Medical Research

Study on Safety of Tdap and Flu Vaccines in Pregnancy Includes Only Live Birth Outcomes and Excludes Infants Born Before 34 Weeks

Captured 2023-04-04
Document Highlights

There are limited studies of the long-term safety in infants for vaccines administered during pregnancy.

We evaluate whether maternal receipt of influenza and Tdap vaccines increases the risk of infant hospitalization or death in the first 6 months of life.

We included singleton, live birth pregnancies in the Vaccine Safety Datalink between 2004 and 2014.

We found no association between infant hospitalization and maternal influenza or Tdap vaccinations. We found no association between infant mortality and maternal influenza or Tdap vaccinations.

We found no association between vaccination during pregnancy and risk of infant hospitalization or death in the first 6 months of life.

These findings support the safety of current recommendations for influenza and Tdap vaccination during pregnancy.

The Advisory Committee on Immunization Practices currently recommends 2 vaccines to be given during each pregnancy; influenza vaccine has been recommended at any time during pregnancy since 2004 to prevent maternal influenza disease and complications1 and tetanus toxoid, reduced diphtheria toxoid, and acellular pertussis (Tdap) vaccine has been recommended during each pregnancy since 2012, with a preference for administration between 27 and 36 weeks’ gestation…

In 2014, the US pertussis case rate in infants <6 months of age was 169 per 100 000 infants.

Furthermore, there were 8 deaths in infants <3 months of age and 1 death in infants 3 to 11 months of age out of 13 total deaths from pertussis in all age groups in 2014.*

For the 2013–2014 influenza season, there were 96 laboratory-confirmed, influenza-associated** pediatric deaths…

[We] excluded infants of multiple gestation pregnancies, infants born before 34 weeks’ gestation, and infants with major birth defects because these infants are at a higher risk of hospitalization and death. Furthermore, we excluded all infants who died during their delivery hospitalization because cause of death in these infants is often a perinatal complication (such as placental abruption) that would likely be unrelated to maternal vaccination.

Additionally, infants who die during the birth hospitalization may be less likely to be enrolled in the VSD and captured in our data.***

Comments

This study excluded all negative pregnancy outcomes / only included cases where infants survived maternal vaccination and survived past 34 weeks of pregnancy. (Tdap vaccination is recommended between 27 and 36 weeks.)

*US population was 318.4 million in 2014.

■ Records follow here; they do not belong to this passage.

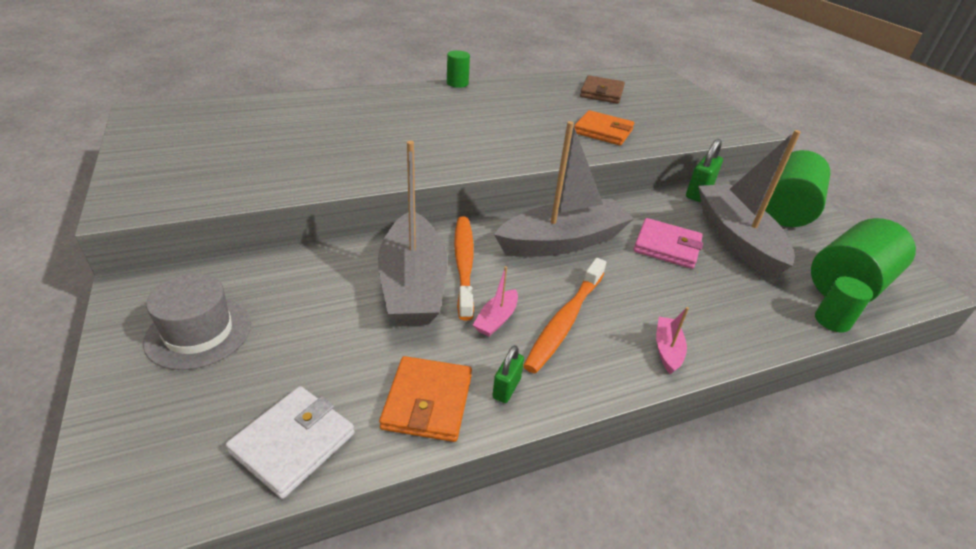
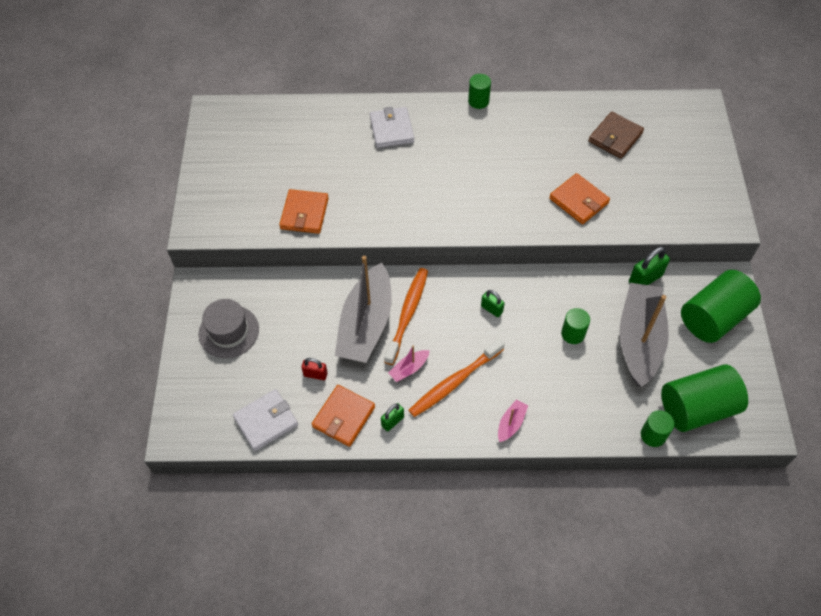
camera: 25 degrees right, 20 degrees up
(291, 175) = (304, 213): none -> orange wallet
(360, 356) = (315, 374): none -> red padlock
(375, 106) = (391, 130): none -> white wallet
(563, 242) = (491, 309): grey boat -> green padlock
(667, 246) = (573, 334): pink wallet -> green cylinder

**The term influenza-associated deaths indicate that these children died while also testing positive for influenza. Influenza was not necessarily the cause of death - we do not know what percentage of the total influenza-associated deaths were actually caused by influenza.

***This is an assumption that placental abruption is unlikely to be related to maternal vaccination, and an admission that the Vaccine Safety Datalink is not capturing data on infants who die during the birth hospitalization.

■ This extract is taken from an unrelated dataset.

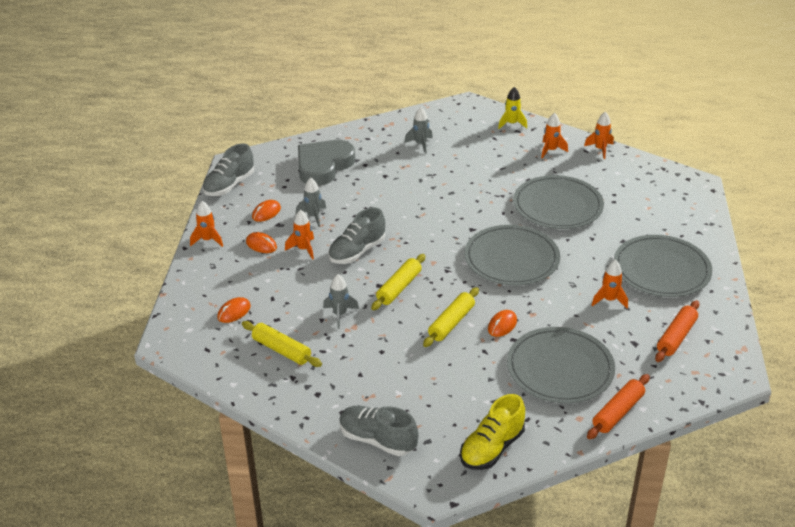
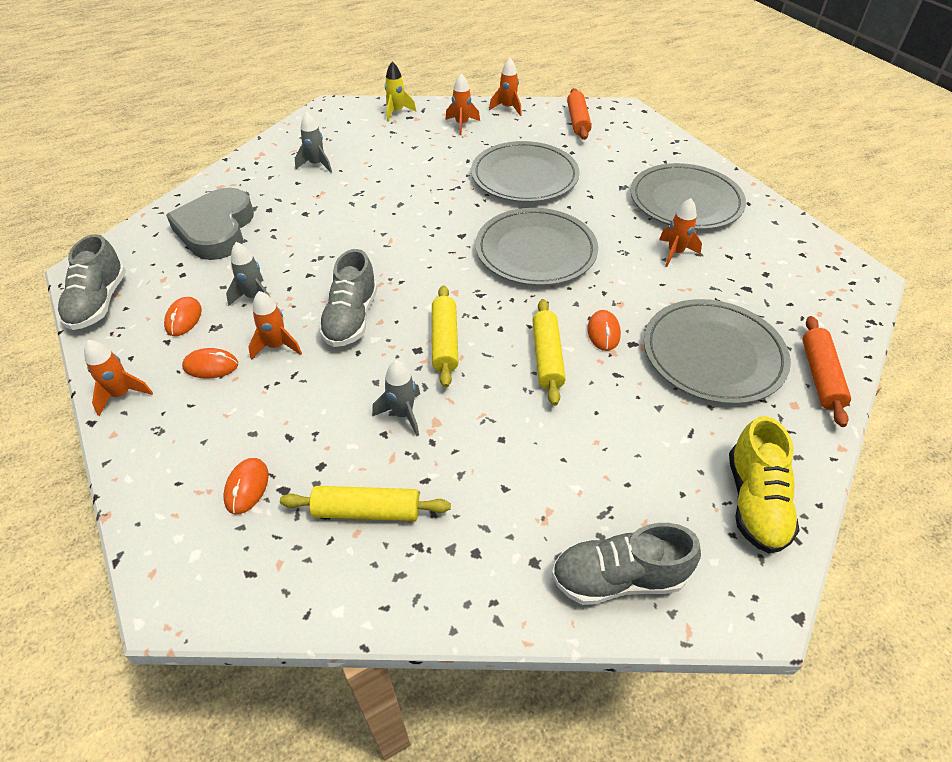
camera: 35 degrees left, 10 degrees up
(676, 337) = (774, 263): orange rolling pin -> orange rolling pin (578, 121)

There are reports of placental abruption post-vaccination in the VAERS database. For example: VAERS ID: 459541 / VAERS ID: 558952

We do not know the combined effect of maternal influenza and Tdap vaccination, in addition to hepatitis B vaccination on day 1 of birth. Infant mortality during hospital delivery with respect to exposure to these vaccines is an important endpoint to investigate.